I have looked at hammock geometry from time to time looking at various things. Usually I am looking at the forces involved, the sag angle, how a structural ridgeline plays into it, etc. Anyway, I often generate sketches and as you know, sometimes they quickly show what is going on. Here are a couple that might add some insight in what you are looking at. Note that I chose to normalize the height the bottom of the hammock rests above the ground.

2. Dave, thanks for the graphics. I think they may make the tables I generated more understandable by more people.

The right hand graphic is especially pertinent for the hang rope since it depicts the situation with a ridge line.

It graphically shows that small changes in the suspension length can make what are large changes in the sag angle. For example you graphic shows that at 15' span, changing the suspension length on one end by 5 7/8" changes the sag angle by 23 degrees.
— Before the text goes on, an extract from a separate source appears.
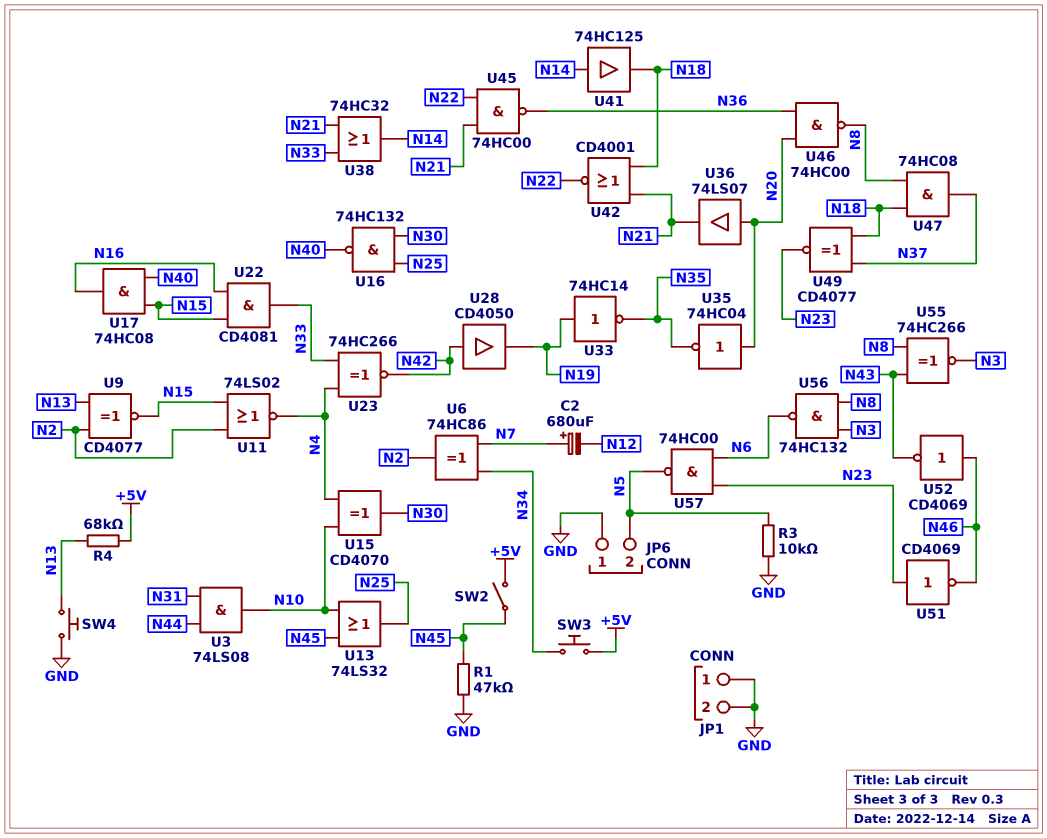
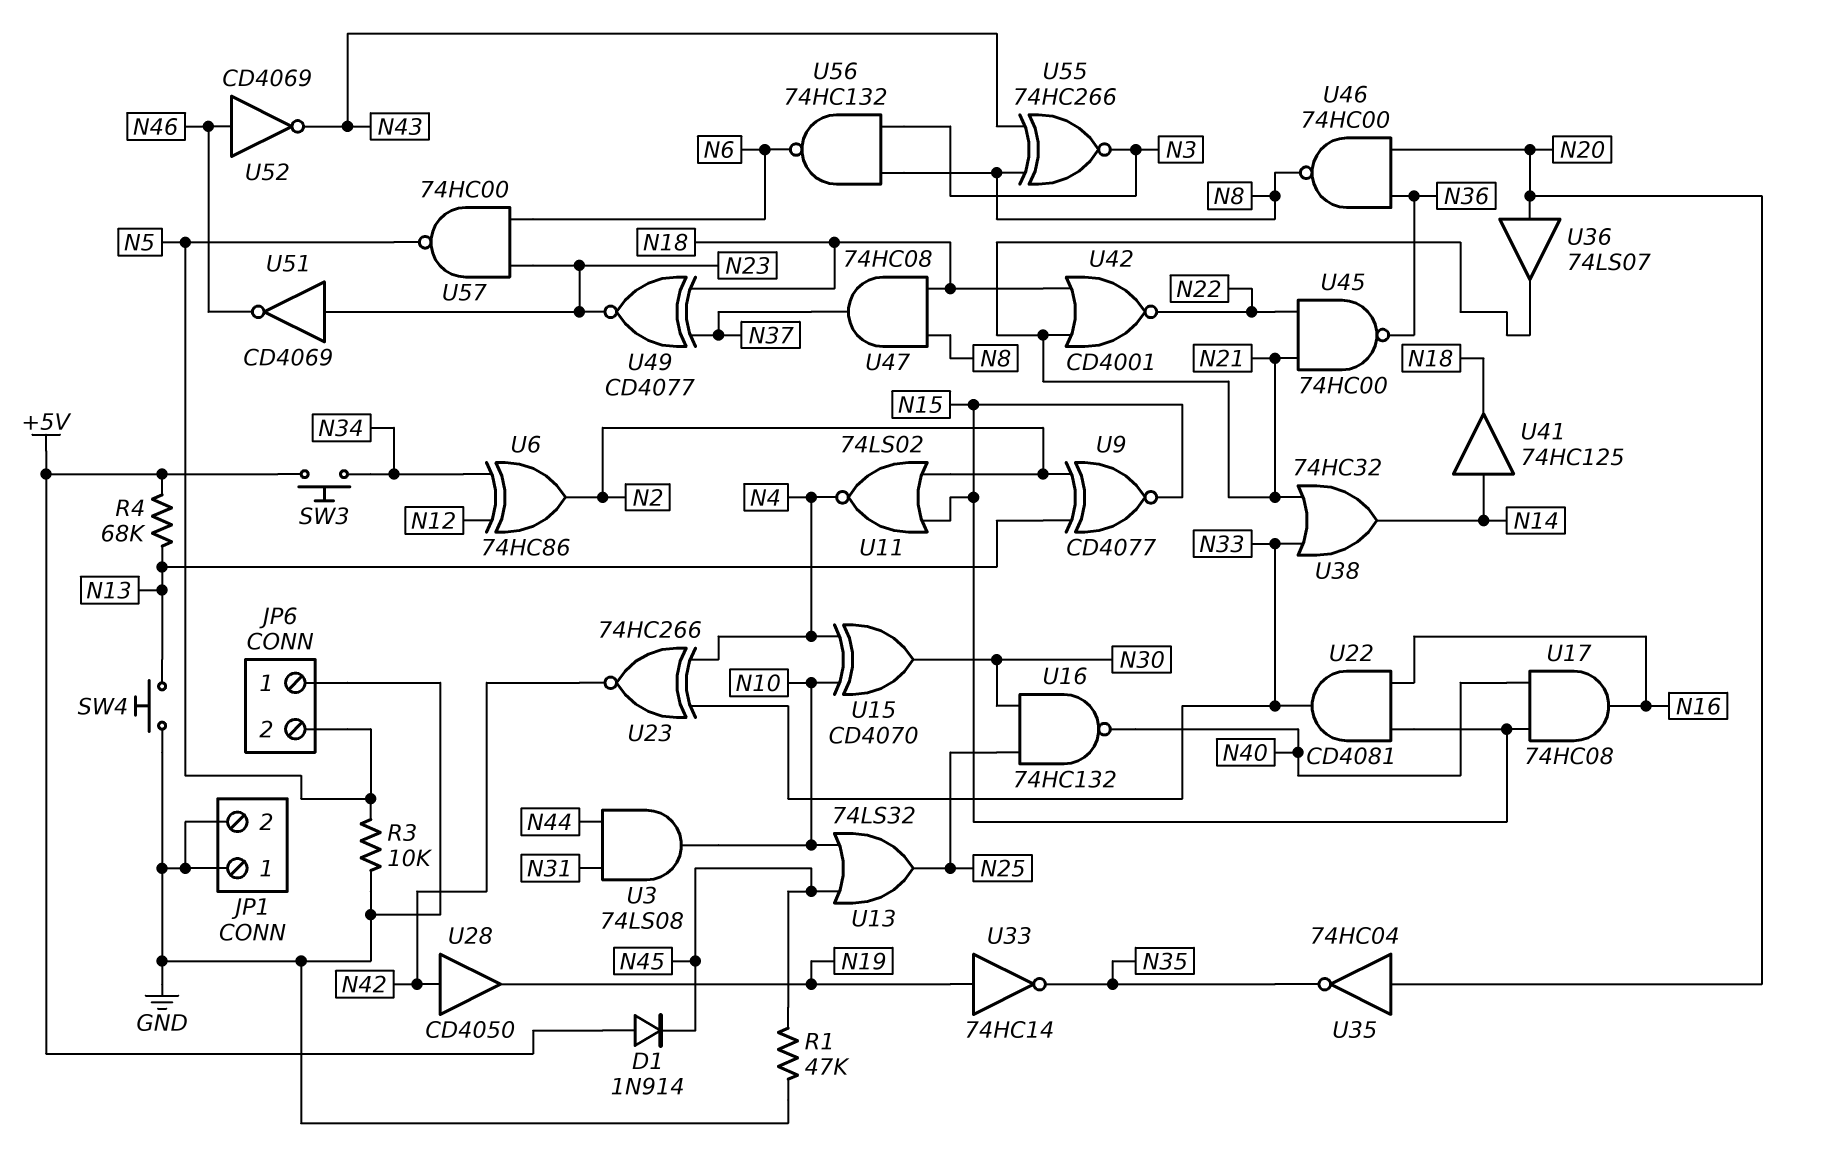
C2: 680uF (plus N7, minus N12) -> none
D1: none -> diode 1N914 (A +5V, K N45)
SW2: switch (+5V, N45) -> none
U6: XOR 74HC86 (in N7, in N34, out N2) -> XOR 74HC86 (in N12, in N34, out N2)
That's what I was trying to explain with my last post - changing the suspension length by even small amounts results in large changes in the sag angle and that's why getting a really accurate measurement for the span distance is especially important to eliminating the adjustments of the suspension.

3. The diagrams being normalized to the bottom of the hammock staying at the same point above the ground shows some aspects of what is happening, but it masks another point that can be very aggravating when using a structural ridgeline that is initially tied off with the suspension line taut. And that is something is going to stretch when you get into the hammock and it doesn't have to stretch very much to cause the hammock to drop a great deal when the suspension line is initially taut.

That is not the case when the suspension line is not initially tied taut. Tying off higher and introducing some sag into the unoccupied hammock will result in less drop when the hammock is occupied and put less stress on the hammock suspension and the trees it is tied off to. It figures to require less readjusts as well.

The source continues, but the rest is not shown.